Tuesdays with Morrie Chapter 4 Summary

In "The Third Tuesday: We Talk about Regrets," Mitch decides to bring a tape recorded to their meeting. He wants to remember what Morrie has said after he's gone. Morrie was pleased with it because he wants people to hear his story. Morrie said that society doesn't encourage people to think about death. People don't often step back to evaluate whether they are happy with what they have accomplished or whether there is something missing in their lives, but they should. Morrie pointed out that many people could use a teacher to push them in that direction. Mitch decided to become a good student to Morrie and make lists of all the things he wanted to talk to him about.

In the next flashback, Mitch is starting his senior year and needs a few more credits, so Morrie suggests he write a thesis. Morrie asks Mitch about what he might be interested in writing. With Morrie's help, Mitch ends up writing a 112-page paper. Morrie is impressed and suggests that Mitch may want to consider graduate school. Mitch feels the tension of opposites: He is scared to leave school, but he desperately wants to go.

"The Audiovisual: Part Two" describes the follow-up story that Nightline did on Morrie. Ted Koppel returned to Morrie's house where Morrie admitted that he sometimes became depressed. He did not look forward to losing use of his hands or not being able to speak. Morrie said at that point, he would answer yes or no questions from people and hold their hands. Morrie read Koppel one of the letters he had received from a teacher who taught a class with only students who had suffered the death of a parent. Morrie explained that he wrote her back and said that he too lost one of his parents when he was young, and he wished he had a class like that where he could have talked about it. Seventy years later and it still makes Morrie cry to talk about it.

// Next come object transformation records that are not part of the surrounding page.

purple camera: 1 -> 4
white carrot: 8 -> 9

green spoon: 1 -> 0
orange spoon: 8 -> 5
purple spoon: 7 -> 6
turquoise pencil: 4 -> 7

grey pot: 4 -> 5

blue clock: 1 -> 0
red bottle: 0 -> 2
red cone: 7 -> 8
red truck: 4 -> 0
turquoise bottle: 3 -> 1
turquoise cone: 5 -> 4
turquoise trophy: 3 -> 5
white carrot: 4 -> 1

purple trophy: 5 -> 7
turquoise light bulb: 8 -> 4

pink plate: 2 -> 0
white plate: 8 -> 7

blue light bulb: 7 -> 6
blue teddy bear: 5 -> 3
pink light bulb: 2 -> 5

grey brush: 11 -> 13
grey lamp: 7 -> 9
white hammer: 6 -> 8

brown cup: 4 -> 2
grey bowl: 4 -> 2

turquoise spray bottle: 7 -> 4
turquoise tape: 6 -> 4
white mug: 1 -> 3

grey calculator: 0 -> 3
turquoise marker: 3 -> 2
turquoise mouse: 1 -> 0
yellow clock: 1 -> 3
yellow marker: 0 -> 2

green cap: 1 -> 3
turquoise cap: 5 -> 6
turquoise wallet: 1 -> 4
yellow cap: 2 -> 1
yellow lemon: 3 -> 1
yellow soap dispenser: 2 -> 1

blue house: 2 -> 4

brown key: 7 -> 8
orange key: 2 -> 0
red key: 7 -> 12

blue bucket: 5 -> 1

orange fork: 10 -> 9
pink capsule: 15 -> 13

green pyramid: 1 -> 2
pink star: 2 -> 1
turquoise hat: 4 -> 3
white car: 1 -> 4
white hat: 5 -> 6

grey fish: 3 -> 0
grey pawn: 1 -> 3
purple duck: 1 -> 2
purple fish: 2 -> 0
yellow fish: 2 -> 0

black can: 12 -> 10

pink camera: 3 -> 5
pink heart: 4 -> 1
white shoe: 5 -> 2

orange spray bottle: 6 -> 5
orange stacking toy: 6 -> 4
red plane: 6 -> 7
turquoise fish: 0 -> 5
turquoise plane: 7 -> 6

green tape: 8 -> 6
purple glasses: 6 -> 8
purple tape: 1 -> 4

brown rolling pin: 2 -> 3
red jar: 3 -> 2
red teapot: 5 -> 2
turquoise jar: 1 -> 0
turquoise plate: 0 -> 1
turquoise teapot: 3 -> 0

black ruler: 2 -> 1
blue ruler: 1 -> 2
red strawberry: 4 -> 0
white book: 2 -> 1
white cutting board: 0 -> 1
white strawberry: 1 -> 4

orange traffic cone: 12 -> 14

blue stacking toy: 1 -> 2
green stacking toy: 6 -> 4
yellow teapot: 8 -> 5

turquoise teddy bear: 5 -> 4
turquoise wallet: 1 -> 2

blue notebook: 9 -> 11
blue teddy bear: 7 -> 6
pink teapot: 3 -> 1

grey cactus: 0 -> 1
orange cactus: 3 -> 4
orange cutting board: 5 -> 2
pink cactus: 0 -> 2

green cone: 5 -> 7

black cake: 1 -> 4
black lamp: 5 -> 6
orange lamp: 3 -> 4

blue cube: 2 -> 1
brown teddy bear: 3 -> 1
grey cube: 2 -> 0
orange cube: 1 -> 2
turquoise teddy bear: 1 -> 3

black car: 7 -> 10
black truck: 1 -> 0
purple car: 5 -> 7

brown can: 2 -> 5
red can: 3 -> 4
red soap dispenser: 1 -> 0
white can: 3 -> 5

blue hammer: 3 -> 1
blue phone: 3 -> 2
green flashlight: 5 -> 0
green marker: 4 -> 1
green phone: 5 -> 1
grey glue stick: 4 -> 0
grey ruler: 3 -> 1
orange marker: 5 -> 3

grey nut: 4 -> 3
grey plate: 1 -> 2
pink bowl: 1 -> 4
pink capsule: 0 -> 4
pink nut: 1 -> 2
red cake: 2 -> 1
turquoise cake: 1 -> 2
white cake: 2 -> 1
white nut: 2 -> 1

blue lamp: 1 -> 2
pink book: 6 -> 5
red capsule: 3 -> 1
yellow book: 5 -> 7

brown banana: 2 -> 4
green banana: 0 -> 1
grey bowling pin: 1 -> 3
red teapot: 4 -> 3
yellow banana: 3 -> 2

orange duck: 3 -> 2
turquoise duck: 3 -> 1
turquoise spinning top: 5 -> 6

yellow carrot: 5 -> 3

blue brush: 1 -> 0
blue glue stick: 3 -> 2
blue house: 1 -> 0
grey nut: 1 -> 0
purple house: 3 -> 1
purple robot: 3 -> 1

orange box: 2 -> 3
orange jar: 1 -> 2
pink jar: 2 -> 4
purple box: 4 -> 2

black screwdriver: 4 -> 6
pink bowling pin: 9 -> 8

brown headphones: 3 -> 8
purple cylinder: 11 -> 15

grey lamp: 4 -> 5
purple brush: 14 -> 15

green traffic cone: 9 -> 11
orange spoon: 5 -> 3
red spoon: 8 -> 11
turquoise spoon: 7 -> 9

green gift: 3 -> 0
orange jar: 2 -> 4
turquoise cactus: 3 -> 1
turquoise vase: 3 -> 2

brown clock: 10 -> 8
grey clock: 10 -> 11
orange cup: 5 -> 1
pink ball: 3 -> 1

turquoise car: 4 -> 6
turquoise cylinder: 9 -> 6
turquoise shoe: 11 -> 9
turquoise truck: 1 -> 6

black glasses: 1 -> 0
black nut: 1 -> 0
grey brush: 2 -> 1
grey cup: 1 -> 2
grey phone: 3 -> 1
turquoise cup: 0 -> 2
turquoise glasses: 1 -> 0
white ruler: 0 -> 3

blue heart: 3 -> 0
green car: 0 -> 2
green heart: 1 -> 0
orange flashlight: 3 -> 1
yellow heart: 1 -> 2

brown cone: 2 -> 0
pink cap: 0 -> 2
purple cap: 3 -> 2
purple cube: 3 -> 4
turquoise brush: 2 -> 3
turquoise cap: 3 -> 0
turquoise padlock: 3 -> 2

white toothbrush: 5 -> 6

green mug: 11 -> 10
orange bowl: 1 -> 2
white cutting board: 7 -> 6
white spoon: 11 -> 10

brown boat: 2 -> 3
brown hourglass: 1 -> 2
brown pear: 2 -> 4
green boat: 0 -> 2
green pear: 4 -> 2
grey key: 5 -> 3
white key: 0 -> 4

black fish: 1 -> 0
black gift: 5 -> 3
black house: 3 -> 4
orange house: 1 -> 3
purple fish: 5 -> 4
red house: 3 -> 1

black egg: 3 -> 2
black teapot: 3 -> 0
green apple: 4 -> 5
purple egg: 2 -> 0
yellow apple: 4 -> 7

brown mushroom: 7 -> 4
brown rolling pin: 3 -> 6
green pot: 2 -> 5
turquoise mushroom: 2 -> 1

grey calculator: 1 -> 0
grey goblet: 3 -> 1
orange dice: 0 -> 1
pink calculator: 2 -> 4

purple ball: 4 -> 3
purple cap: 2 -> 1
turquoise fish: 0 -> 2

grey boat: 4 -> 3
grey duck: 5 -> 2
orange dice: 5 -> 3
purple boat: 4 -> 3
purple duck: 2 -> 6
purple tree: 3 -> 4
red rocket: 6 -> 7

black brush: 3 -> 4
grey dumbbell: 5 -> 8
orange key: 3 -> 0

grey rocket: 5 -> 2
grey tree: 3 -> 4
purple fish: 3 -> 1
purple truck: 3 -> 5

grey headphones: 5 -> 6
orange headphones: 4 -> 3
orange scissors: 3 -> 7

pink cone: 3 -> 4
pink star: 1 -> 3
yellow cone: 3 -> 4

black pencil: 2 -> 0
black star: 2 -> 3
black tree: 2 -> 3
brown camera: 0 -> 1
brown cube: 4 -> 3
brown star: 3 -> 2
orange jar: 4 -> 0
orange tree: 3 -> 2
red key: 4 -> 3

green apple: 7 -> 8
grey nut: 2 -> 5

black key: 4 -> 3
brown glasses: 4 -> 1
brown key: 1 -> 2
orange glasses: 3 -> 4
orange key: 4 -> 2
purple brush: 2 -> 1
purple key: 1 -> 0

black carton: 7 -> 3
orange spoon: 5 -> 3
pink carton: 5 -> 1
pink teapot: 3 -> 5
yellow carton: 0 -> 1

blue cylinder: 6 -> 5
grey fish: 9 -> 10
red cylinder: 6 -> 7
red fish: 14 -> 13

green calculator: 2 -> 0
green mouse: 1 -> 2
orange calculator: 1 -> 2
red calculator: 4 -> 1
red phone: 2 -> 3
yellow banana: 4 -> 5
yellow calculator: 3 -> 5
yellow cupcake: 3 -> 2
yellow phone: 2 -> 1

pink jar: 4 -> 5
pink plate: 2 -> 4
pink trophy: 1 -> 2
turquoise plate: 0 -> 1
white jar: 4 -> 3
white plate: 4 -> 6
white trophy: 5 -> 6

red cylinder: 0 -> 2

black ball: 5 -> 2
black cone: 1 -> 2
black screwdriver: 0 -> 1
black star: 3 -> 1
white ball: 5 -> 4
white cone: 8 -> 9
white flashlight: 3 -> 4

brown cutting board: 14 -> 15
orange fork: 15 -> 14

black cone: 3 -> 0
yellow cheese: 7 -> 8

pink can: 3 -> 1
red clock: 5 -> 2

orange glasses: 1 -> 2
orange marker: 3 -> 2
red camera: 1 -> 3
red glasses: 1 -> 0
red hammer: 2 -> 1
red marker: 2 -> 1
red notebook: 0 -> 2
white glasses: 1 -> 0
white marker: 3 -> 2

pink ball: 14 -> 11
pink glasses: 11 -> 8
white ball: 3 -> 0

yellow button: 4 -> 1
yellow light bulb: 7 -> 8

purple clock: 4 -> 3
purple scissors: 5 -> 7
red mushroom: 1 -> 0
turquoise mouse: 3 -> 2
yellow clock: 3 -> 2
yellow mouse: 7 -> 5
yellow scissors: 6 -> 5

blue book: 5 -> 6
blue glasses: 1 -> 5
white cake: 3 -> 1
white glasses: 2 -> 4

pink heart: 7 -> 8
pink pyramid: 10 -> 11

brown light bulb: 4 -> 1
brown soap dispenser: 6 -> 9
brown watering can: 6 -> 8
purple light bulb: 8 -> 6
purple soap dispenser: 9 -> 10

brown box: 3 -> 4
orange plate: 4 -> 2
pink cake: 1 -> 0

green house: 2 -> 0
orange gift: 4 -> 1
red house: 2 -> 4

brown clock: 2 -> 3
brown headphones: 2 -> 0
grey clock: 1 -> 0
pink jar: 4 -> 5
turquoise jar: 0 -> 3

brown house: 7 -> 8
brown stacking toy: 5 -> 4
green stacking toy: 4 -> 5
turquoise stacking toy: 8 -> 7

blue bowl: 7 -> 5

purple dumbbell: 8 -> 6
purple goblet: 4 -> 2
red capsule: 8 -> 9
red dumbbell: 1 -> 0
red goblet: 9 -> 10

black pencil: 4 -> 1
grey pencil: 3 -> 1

"The Professor" is a flashback in Morrie's life. It recalls when he was eight years old and learned by telegram that his mother had died. Morrie's mother had run a candy store until she became sick. They lived in a small apartment behind the candy store. After she died, Morrie and his younger brother David were sent to the Connecticut woods. His brother David contracted polio and had to wear braces on his legs to walk. Morrie felt it was his fault because they had played in the rain the day before. He occasionally went to synagogue by himself. He would sell magazines to make extra money. He longed for affection from his father, but they rarely spoke. When his father remarried a woman named Eva, Morrie was happy to have a mother again. She encouraged him to learn to escape the poverty they were living in. Morrie was told to never talk about his mother; he held onto the telegram announcing her death for the rest of his life. In his teenage years, his father tried to get Morrie a job at a fur factory, but because it was the Depression, they didn't have any available. He didn't want to work there anyway. When Eva asked him what he wanted to do, it was by process of elimination that he decided to become a teacher.

Albom then inserts a quote by Henry Adams about the power of teachers.